Behind the scenes there’s a bit more going on. For example, there’s an @PrimaryAGAfinity parameter, which is used to specify "affinity" or correlation with/against a specified Availability Group being hosted on your servers. The idea is that if you specify this value (for example, “MyProductionDbs”) and SQL Server a.) detects that AG is defined on the host where this code is run and b.) that AG is currently not hosting Primary Replicas, then this checkup logic will exit because it will assume that we’ll be doing the checkups on the Server hosting the Primary Replica(s).

Likewise, there are parameters for a MailProfileName (or the name of the Mail Profile to use if there are synchronization issues detected), as well as the name of the Operator to notify.

Finally, there’s also an @IngoredJobs parameter, where you can comma-delimit a list of Job names that you wish to ignore (or not have checked for synchronization), and an @ConsoleOnly flag, which you can use for running/testing this sproc within SSMS--where it won’t bother sending an email alert as it would when scheduled.

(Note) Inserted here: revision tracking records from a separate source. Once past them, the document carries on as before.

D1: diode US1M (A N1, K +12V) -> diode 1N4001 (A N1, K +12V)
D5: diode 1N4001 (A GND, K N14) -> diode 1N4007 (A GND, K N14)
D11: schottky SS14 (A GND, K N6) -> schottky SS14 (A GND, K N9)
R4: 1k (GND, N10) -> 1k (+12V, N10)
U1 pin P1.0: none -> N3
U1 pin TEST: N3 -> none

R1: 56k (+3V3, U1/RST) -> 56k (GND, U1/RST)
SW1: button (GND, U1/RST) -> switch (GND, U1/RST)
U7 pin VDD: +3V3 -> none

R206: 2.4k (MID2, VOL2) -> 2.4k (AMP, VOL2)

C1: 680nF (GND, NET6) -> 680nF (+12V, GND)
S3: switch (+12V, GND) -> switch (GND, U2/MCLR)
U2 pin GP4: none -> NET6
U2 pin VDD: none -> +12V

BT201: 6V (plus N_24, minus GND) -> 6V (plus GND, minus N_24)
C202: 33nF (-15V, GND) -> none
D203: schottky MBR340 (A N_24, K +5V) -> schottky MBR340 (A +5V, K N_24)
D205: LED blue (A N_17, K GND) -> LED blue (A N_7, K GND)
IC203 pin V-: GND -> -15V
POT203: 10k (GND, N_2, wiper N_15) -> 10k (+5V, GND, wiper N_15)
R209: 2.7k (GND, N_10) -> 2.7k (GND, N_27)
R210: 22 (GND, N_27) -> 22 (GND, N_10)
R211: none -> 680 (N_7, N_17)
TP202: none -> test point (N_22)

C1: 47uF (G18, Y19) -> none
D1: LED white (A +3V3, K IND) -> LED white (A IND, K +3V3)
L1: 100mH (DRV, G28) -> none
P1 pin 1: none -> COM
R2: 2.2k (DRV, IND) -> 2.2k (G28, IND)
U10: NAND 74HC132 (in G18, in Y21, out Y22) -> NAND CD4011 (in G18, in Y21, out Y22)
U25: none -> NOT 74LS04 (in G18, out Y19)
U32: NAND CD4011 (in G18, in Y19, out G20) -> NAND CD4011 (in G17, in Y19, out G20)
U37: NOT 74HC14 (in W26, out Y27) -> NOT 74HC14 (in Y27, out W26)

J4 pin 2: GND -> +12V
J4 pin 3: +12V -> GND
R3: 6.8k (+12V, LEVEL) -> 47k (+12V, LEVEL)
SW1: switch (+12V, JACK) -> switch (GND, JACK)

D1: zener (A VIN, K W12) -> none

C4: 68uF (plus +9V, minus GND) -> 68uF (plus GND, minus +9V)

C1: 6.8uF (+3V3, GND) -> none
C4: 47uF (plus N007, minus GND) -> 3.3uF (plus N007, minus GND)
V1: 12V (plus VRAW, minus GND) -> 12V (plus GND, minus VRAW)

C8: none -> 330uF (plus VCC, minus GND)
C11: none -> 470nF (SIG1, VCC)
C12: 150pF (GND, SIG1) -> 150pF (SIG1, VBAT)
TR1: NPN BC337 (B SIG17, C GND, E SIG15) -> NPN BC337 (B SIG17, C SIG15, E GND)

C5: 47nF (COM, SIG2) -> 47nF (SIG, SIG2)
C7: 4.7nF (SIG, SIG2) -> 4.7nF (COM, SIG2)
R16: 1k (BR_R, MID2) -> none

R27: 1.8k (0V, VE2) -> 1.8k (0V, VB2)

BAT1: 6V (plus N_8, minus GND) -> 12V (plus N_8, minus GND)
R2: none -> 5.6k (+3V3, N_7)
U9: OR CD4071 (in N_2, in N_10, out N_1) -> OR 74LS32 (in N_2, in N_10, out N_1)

Step 4: Deploy a Sproc to Check on AlwaysOn Availability Group Jobs

Another key thing that the sproc above does, though, is IGNORE any SQL Server Agent Job where the name of the Job Category assigned to that Job matches the name of an Availability Group on the host--in keeping with the convention outlined in Post #12, Issues with Enabling and Disabling Batch Jobs. As such, we’ll need additional, follow-up, logic that checks on AG-Level Jobs and their synchronization state.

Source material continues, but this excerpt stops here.